Gift Basket

Startup Costs: $2,000 - $10,000
Home Based: Can be operated from home.
Part Time: Can be operated part-time.
Franchises Available? Yes
Online Operation? Yes


If you're the type who goes nuts at holidays and birthdays, choosing special gifts and then dressing them up in creative packages, you'll get all wrapped up in a gift basket business. Coming up with a niche for your business is one way to set yourself apart. Gift baskets themed around romance, travel, new home or baby or even divorce baskets are sure to be popular. Look for unique items people wouldn't be able to find on their own, and make sure your baskets have a cohesive theme and eye-catching decorations.  

You can start part time, your startup costs are relatively low, and if you're a creative person who likes conjuring up unique themes and packaging and putting them all together, it's a lot of fun. In most states, you'll need a liquor license if you want to include wine or Champagne in your baskets, and you'll want a resale license so you can buy gifts and supplies at wholesale prices. You'll also want some craft tools and a large work area, like a spare bedroom or basement for storing your inventory. Startup costs, including your initial gift and supplies inventory, typically run in the low thousands. Annual sales for gift basket designers range from $20,000 for someone working part time to over $200,000 for an entrepreneur with a strong corporate clientele. Gift baskets sell for anywhere from $15 to $1,000 each — depending, of course, on what's inside.


Focus on the corporate market:

"When I started out, I targeted my offerings to individuals rather than to businesses, because that's who I already knew. But my intention from the beginning was to gradually shift my focus to the corporate market. That's because a company that uses your service regularly tends to place five or six gift-basket orders a month, whereas most individuals order only one or two times a year. In short, for the same amount of marketing and physical effort, you generally get a bigger return with the corporate market."

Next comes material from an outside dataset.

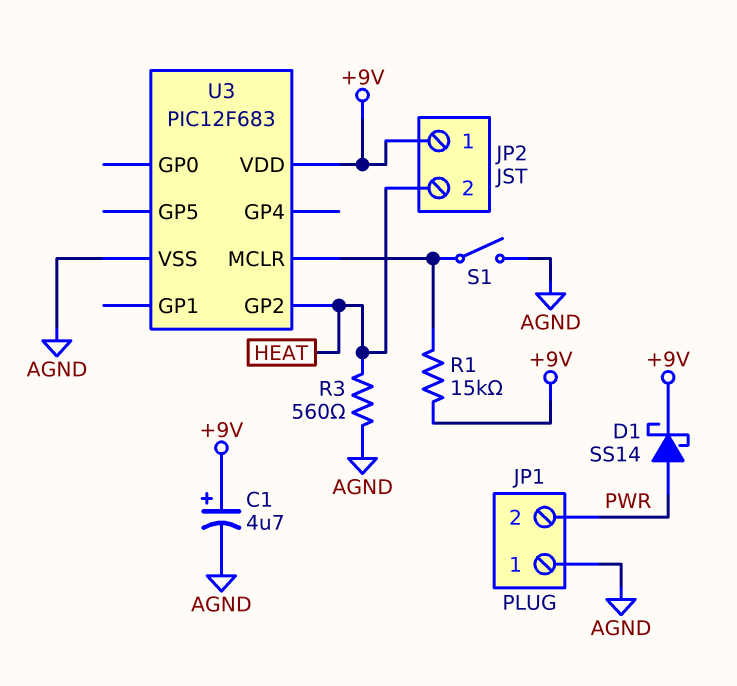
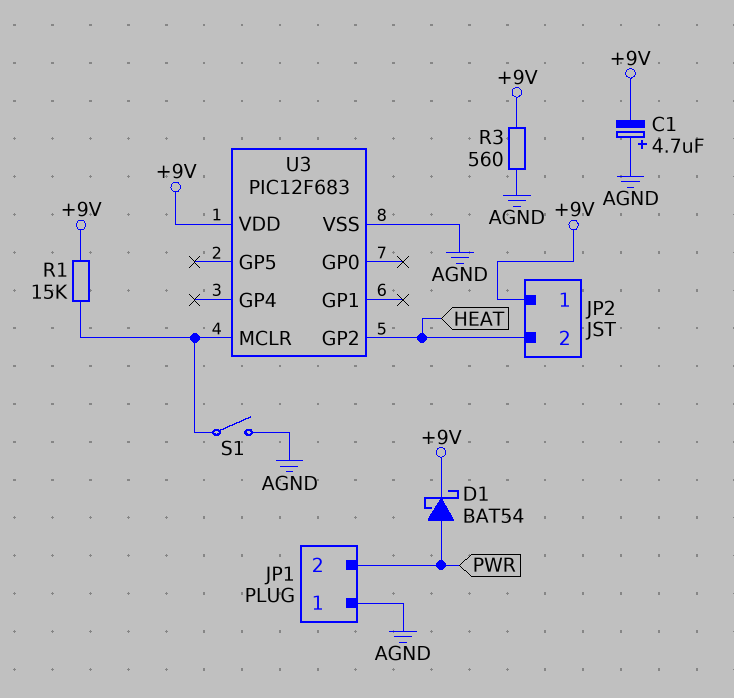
C1: 4.7uF (plus +9V, minus AGND) -> 4.7uF (plus AGND, minus +9V)
D1: schottky SS14 (A PWR, K +9V) -> schottky BAT54 (A PWR, K +9V)
R3: 560 (AGND, HEAT) -> 560 (+9V, AGND)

—Jo Masterson, former president of Mountainview Gift Baskets in Redmond, Wash., told Entrepreneur 

Don't forget to factor in your labor:

"Gift basket business owners often short-change themselves on labor when setting prices. Be sure you know how long it really takes you to assemble, package and deliver or ship a basket; put together several of varying complexity, and time yourself--don't estimate. Then figure out how much you want to earn for your labor, and add that to the cost of the basket."

Entrepreneur guide to How to Start a Gift Basket Company

Make sure you digitize your inventory:

"Basically, I stored everything in my den and garage, and every so often I would count it all. I would think I had 20 baskets left, then I'd go to fill several orders and find I had only 14. That would put me in a pinch, especially in my busy seasons.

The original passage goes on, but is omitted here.